Alla 74esima edizione del Festival di Locarno è stato presentato il nuovo film di Bonifacio Angius. La nostra recensione.
Che cosa portiamo con noi quando intraprendiamo la strada dell’abisso? Sappiamo dove stiamo andando mentre ci riuniamo per darci conforto e distrazione? Aleggia, non del tutto inatteso, uno spettro nel film I giganti di Bonifacio Angius, presentato alla 74esima edizione del Festival di Locarno. Lo percepiamo nella penombra di quel luogo senz’aria, una casa inghiottita da una valle, in cui sono trincerati cinque uomini (Stefano, Massimo, Andrea, Piero e Riccardo), diversi per età, ricerca del senso e traguardi nella vita. Mentre fuori se ne sta sorda una Sardegna assolata, luogo dell’immaginario e del ricordo, nell’aria madida dell’interno polveroso ognuno di loro si chiude progressivamente nel proprio isolamento. “Ci sono persone che dicono di fare una cosa e poi ne fanno un’altra” sussurra Stefano, il più innocente dei protagonisti, all’inizio del film. “Sono tutti così”. “Anch’io da bambino dicevo tante cose, ma poi ho capito che non le avrei mai fatte.
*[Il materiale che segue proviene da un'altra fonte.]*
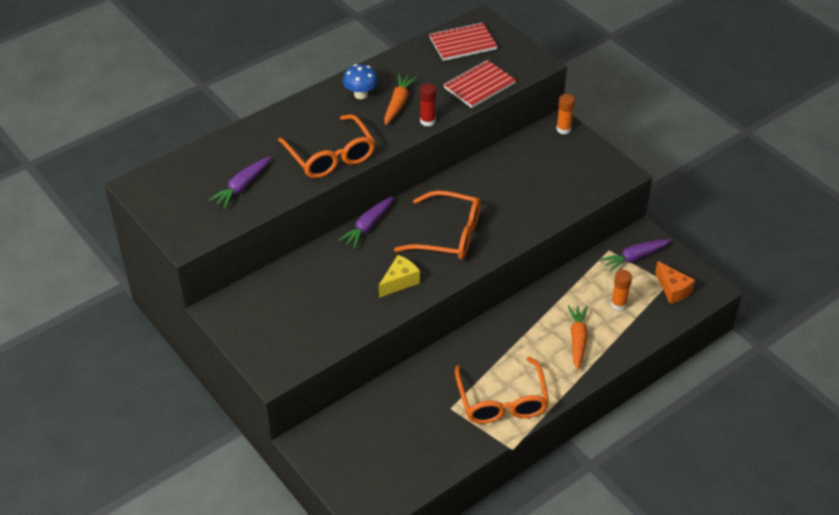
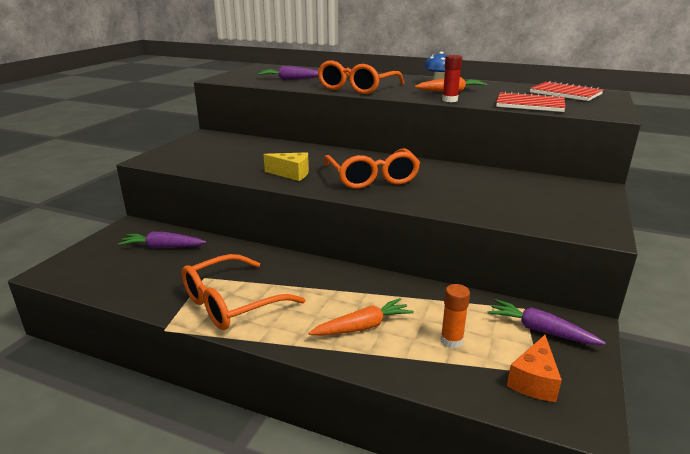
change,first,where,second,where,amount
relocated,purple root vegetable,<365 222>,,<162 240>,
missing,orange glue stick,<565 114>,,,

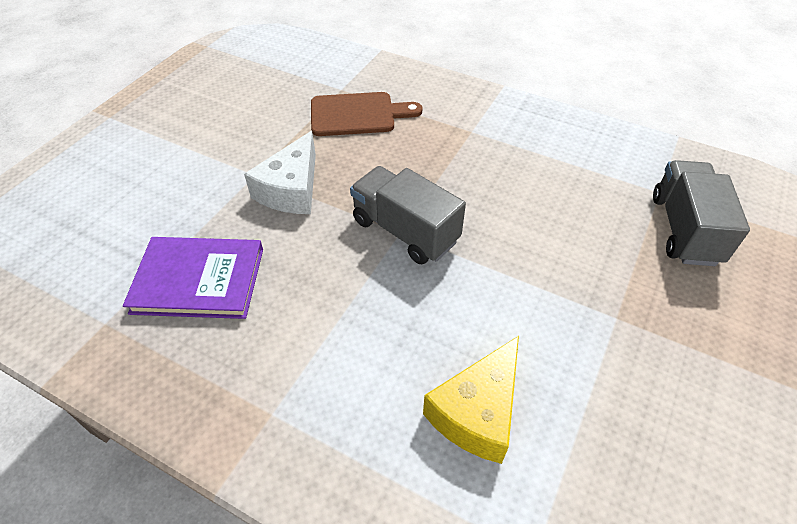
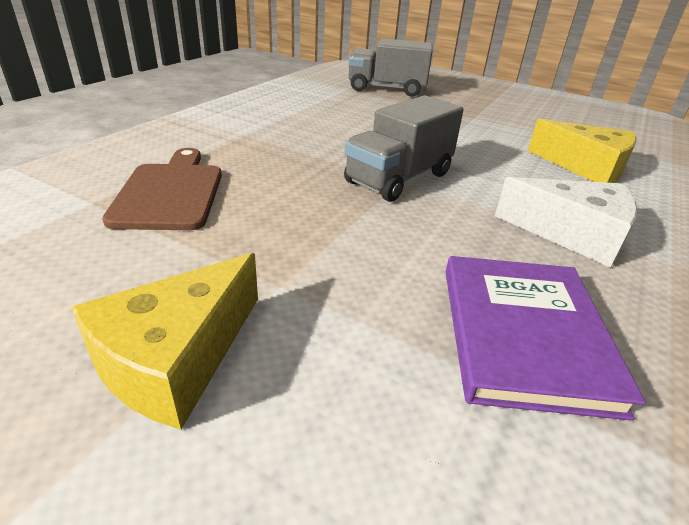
change,first,where,second,where,amount
appeared,,,yellow cheese wedge,<164 341>,
relocated,pure white cheese wedge,<280 172>,,<566 222>,

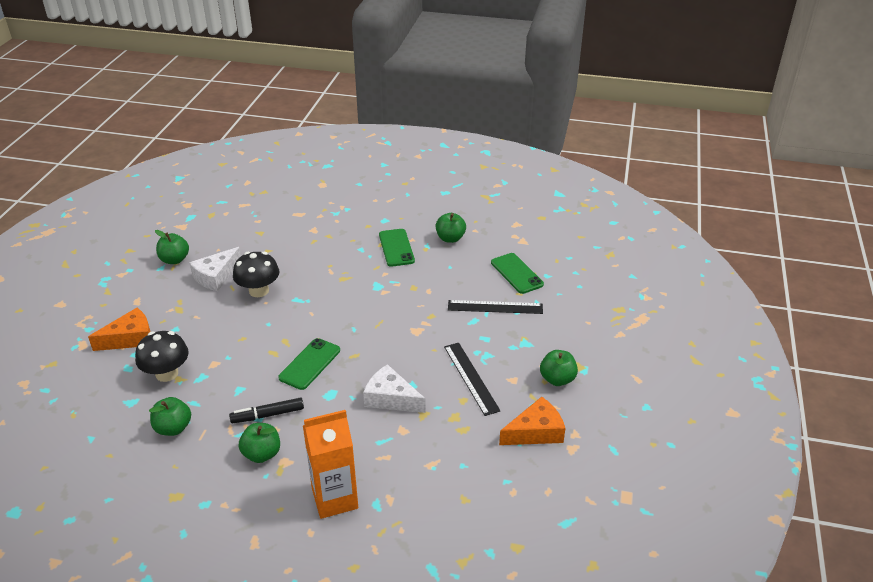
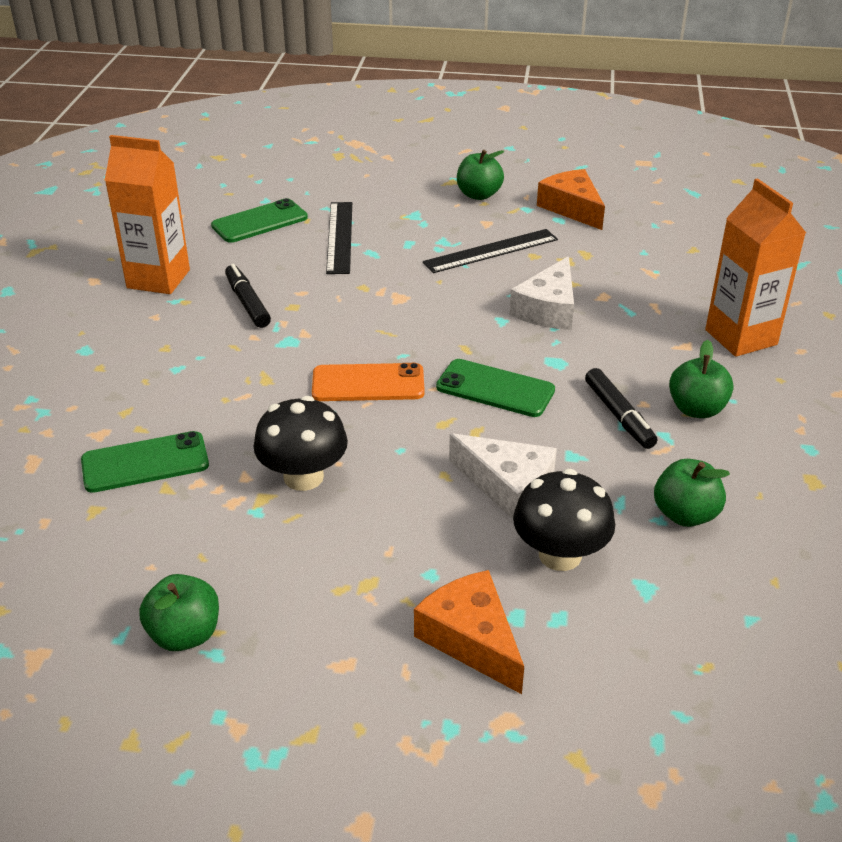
change,first,where,second,where,amount
relocated,emerald mobile phone,<397 248>,,<145 462>,
exchanged,emerald apple,<451 228>,orange milk carton,<147 214>,
appeared,,,jet-black marker pen,<248 296>,
appeared,,,orange mobile phone,<368 382>,
relocated,pure white cheese wedge,<215 269>,,<503 476>,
Allora non ho più parlato”. Eppure nello stordimento dato dal famelico alternarsi di alcol, speed, crack, eroina e cocaina i silenzi latitano, gli attacchi verbali, i dialoghi stralunarti e le recriminazioni non mancano, i malconci desideri per donne e amori mai nati non si risparmiano, e anche la sete di vendetta, che si traduce nel ringhioso bisogno di lasciar macerare nel senso di colpa e nei rimorsi la donna che ha privato un padre di una figlia.
Angius racconta una storia che va molto al di là delle sue venature di genere, dell’impianto tragico e del suo finale, se non annunciato, intuibile. Porta sullo schermo una mascolinità che si sgretola ma non riesce (non può) a cambiare, che si dimena negli abiti che le sono propri, intrappolata, frustrata, disillusa. Allo stesso tempo, sotto questa superficie più sociologica, ci parla di un richiamo lontano. Se vivere porta con sé gioie, dolori, errori, sogni e cinismo (potremmo dire anche amore, ma per questo genere di uomini passa in secondo piano, in relazione ad una concezione piuttosto tradizionale del rapporto tra i sessi, che forse è dell’autore stesso), ciò che ricacciamo costantemente nel profondo è il desiderio di liberarci di questa vita, dei suoi successi e fallimenti, della ricchezza e della precarietà, degli obblighi e dei deragliamenti, delle persone stesse. Non è un caso che le uniche due donne a cui viene concesso di entrare nella casa non rimangano a lungo, rappresentando due forze e presenze estranee a quella ritualità che, scena dopo scena, con i suoi eccessi, prende forma come un affare tra uomini. Un regolamento di conti tra compagni e con sé stessi. Ma anche una situazione in cui essere sé stessi, nella propria terra e poter esprimere quella rude gamma di emozioni che vanno dalla rabbia al pianto disperato, dalla commiserazione al disprezzo, senza per questo sentirsi giudicati.
Fuori da ogni psicologismo è una certa teatralità a dominare le azioni, accompagnata da un utilizzo atmosferico della musica, che fanno sembrare il cinema di Angius un po’ d’altri tempi, rispetto a ciò a cui siamo abituati. È piuttosto una filosofia “bassa” a permeare i discorsi, trascinata, quasi claudicante, nel presente (il nostro) di una società che l’ha da tempo destituita della sua centralità (la filosofia in generale) nell’analisi e sistematizzazione della condotta dell’essere umano, preferendo altre discipline più soft, dall’antropologia alla sociologia, o più orientate alla scoperta del profondo, come la psicoanalisi. Tolte queste considerazioni a margine resta il fatto che I giganti sono uomini comuni, profondamente imperfetti, il cui vissuto viene amplificato dalla costrizione dell’ambiente, da quella casa-gabbia che da luogo fisico per lo spettatore diventa nonluogo mentale, schermo, su cui proiettare le angosce dell’esistenza, l’inesprimibile che, una volta sguinzagliato, assume le sembianze del delirio psicotico, del sonno senza sogno, dell’asfissia paralizzante, del colpo rivolto verso la propria solitudine.